3. The polygonal optical/electrical hybrid cable according to claim 1, wherein the lower bottom edge of the electrical unit sheath (14) further forms a third engaging groove (18), and the width of the third engaging groove (18) is smaller than the outer diameter of the electrical conductor (13).

4. A polygonal hybrid optical-electrical cable according to claim 1, wherein the material of the loose tube (2) is polybutylene terephthalate or modified polypropylene.

5. A polygonal hybrid optical-electrical cable according to claim 1, wherein the material of said electrical conductor (13) is copper or aluminum.

6. The hybrid polygonal cable according to claim 1, wherein the material of the sheath (14) is polyvinyl chloride or high density polyethylene or cross-linked polyethylene.

7. The hybrid polygonal optical-electrical cable according to claim 1, wherein the optical communication member (3) is made of g.652 type optical fiber, g.653 type optical fiber, g.654 type optical fiber, g.655 type optical fiber, g.656 type optical fiber, g.657 type optical fiber, A1a type optical fiber, A1b type optical fiber, or A1c type optical fiber, or a ribbon comprising at least two of the optical fibers, or a ribbon laminate comprising at least two of the ribbons.

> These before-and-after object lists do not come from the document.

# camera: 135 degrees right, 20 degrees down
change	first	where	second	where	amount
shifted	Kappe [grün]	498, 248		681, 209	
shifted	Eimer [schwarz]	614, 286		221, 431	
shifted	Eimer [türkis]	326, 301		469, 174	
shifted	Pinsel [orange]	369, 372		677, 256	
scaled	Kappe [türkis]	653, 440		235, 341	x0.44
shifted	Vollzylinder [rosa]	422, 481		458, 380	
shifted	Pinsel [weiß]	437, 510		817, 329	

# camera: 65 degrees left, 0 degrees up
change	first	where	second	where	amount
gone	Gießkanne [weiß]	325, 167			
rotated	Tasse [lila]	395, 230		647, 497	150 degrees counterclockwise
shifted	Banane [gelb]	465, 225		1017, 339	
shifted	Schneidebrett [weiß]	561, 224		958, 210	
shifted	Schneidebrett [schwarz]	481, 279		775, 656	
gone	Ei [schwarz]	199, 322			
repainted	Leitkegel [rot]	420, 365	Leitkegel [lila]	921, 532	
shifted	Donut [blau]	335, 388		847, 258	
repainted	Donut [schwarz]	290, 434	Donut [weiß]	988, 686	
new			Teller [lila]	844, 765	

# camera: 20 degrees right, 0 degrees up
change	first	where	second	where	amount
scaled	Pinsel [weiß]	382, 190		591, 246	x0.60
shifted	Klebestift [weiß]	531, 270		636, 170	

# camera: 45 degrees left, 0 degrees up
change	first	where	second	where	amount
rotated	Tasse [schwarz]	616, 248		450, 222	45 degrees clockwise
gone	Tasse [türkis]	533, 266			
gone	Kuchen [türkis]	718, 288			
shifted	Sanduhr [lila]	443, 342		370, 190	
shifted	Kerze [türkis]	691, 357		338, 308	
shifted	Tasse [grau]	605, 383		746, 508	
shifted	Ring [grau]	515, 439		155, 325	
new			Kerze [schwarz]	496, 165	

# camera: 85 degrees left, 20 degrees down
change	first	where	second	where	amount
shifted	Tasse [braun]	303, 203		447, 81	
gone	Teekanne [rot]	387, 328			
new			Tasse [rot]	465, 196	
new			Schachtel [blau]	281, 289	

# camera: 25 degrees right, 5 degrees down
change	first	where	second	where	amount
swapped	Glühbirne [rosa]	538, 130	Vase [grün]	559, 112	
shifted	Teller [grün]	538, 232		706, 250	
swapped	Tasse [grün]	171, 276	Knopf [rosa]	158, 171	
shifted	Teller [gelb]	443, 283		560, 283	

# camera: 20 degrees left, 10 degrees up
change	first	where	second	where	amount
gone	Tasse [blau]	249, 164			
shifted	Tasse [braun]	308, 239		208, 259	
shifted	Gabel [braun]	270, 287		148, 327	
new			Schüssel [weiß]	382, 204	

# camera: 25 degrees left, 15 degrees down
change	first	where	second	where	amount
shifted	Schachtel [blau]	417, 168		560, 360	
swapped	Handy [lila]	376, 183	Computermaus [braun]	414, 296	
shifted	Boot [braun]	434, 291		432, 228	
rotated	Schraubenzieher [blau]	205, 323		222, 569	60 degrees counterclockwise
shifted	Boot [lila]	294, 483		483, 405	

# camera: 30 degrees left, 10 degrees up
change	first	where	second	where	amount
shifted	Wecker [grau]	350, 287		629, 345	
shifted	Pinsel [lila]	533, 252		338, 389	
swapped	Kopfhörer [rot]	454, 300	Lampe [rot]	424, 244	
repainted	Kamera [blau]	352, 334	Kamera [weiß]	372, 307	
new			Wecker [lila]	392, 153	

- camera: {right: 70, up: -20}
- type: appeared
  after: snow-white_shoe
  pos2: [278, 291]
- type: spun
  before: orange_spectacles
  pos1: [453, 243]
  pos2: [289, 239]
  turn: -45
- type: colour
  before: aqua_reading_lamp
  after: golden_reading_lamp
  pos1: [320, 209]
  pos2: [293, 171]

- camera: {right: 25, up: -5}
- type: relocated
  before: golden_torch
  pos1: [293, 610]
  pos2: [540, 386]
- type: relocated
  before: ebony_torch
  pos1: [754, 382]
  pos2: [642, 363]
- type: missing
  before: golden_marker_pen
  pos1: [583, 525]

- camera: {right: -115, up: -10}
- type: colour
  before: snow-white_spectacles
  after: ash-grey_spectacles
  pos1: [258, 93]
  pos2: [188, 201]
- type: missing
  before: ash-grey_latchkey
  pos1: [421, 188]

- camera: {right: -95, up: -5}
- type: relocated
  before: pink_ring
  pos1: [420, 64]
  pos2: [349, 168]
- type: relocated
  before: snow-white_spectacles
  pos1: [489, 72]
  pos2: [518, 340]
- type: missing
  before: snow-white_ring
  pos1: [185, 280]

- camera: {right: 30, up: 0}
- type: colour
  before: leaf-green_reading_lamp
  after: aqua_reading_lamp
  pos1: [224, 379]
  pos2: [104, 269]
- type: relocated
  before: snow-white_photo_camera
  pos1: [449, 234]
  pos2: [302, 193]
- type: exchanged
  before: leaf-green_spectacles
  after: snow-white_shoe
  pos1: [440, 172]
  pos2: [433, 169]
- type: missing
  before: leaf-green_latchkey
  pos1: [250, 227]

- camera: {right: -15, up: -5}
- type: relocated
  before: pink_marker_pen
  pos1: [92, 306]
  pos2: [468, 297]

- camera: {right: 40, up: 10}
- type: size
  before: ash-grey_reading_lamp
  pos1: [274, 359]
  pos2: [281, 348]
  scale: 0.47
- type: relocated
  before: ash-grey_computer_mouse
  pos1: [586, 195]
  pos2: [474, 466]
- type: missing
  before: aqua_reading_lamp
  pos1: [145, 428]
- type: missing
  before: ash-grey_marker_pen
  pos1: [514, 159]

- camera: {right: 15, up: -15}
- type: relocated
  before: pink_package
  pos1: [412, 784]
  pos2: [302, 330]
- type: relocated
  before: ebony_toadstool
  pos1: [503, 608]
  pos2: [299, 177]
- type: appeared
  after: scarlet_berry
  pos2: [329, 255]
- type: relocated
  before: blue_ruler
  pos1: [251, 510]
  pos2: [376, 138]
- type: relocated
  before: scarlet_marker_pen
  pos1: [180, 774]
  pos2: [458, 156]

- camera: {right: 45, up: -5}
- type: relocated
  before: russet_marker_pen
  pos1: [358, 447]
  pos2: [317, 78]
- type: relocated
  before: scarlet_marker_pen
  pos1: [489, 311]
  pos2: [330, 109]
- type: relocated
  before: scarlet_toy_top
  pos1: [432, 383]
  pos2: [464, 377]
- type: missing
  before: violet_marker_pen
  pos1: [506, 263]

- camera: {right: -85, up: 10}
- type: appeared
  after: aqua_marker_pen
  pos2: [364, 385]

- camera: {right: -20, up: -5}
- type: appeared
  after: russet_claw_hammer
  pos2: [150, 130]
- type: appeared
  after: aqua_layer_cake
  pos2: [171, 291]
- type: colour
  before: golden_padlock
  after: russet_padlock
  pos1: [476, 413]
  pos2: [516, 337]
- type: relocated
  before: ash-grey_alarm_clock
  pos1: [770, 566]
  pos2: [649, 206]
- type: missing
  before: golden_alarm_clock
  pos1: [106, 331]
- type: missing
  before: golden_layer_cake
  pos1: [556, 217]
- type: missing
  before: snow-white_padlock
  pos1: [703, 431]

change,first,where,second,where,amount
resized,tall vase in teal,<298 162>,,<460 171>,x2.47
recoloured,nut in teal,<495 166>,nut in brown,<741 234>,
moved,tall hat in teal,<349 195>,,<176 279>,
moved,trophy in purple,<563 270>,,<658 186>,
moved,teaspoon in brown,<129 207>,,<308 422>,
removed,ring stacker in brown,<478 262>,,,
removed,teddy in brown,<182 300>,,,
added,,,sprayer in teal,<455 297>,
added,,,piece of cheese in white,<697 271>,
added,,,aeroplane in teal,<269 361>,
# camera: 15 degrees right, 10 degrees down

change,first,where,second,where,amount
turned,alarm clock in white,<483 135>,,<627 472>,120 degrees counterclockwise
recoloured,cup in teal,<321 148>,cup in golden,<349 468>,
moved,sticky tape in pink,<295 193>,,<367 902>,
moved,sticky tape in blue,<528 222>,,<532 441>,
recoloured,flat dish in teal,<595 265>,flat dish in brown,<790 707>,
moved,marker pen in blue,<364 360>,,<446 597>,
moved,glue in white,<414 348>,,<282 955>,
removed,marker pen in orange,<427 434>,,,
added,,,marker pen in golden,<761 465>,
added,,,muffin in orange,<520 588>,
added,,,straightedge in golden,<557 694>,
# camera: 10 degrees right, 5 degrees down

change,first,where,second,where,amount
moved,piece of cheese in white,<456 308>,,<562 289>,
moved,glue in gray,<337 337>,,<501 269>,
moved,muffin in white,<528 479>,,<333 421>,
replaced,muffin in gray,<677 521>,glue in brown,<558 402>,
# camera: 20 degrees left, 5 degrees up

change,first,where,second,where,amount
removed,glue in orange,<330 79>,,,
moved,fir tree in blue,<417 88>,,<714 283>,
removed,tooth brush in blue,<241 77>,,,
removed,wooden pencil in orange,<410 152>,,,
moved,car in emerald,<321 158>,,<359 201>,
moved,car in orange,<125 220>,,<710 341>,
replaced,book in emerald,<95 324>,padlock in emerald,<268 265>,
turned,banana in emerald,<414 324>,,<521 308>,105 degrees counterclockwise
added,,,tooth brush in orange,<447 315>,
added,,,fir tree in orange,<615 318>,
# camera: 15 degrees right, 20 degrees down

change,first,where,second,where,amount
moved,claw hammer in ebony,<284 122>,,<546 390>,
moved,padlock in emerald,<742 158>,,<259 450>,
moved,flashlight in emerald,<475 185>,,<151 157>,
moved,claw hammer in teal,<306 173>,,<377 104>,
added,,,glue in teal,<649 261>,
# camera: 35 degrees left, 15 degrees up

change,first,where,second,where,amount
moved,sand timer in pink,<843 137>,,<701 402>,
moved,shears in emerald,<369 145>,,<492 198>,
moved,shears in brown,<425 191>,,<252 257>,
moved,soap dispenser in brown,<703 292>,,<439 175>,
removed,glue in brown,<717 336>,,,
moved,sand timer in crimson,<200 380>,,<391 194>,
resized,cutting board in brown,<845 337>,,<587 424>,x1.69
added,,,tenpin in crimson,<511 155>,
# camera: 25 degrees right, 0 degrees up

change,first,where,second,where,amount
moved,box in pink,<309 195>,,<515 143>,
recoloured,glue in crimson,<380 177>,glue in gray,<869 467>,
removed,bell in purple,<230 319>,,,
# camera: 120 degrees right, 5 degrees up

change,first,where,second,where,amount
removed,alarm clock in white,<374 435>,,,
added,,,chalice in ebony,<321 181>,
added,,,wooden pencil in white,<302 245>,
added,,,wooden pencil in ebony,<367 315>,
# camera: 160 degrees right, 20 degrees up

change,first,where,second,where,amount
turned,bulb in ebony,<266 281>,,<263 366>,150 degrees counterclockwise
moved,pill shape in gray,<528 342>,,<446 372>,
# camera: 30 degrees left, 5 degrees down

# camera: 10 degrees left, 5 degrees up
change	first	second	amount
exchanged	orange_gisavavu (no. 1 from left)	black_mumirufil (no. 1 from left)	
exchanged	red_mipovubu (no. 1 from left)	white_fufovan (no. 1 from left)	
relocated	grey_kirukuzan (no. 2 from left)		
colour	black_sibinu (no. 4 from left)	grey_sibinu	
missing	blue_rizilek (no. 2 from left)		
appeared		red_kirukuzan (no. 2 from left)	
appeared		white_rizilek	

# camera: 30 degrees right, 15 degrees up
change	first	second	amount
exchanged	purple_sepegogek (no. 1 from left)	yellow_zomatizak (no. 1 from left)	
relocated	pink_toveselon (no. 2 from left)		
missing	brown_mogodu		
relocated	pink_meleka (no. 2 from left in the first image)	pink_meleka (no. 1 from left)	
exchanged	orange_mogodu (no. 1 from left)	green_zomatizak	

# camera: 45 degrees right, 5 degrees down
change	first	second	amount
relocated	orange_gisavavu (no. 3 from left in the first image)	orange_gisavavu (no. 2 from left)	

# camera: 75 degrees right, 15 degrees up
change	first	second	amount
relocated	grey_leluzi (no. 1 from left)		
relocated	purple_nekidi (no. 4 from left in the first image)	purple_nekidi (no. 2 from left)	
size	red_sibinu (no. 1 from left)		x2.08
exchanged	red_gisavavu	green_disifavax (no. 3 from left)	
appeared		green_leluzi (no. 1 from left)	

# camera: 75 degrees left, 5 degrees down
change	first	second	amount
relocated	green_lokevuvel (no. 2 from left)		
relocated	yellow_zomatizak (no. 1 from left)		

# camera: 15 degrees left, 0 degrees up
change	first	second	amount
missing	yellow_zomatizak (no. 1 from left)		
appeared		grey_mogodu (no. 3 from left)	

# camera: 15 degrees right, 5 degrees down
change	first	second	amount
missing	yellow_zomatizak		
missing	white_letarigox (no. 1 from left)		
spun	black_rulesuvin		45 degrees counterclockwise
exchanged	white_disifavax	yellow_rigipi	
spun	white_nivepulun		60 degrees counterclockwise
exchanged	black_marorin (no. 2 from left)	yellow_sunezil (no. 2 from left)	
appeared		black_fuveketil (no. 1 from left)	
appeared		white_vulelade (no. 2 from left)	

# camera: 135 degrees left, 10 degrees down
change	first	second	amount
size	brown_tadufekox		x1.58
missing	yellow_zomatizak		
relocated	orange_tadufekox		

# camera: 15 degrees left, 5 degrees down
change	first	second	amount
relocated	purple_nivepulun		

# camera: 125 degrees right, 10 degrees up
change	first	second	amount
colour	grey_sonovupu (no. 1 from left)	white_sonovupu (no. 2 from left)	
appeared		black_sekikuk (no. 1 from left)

8. A polygonal hybrid optical and electrical cable according to claim 1, wherein said sheath (14) is shaped as an isosceles trapezoid.

9. A polygonal hybrid optical-electrical cable according to claim 1, wherein a reinforcing member is further provided in each of the second engaging members (22).

10. The polygonal hybrid optical-electrical cable according to claim 9, wherein the reinforcing member is a phosphated steel wire, a stainless steel wire, or a glass fiber reinforced plastic rod.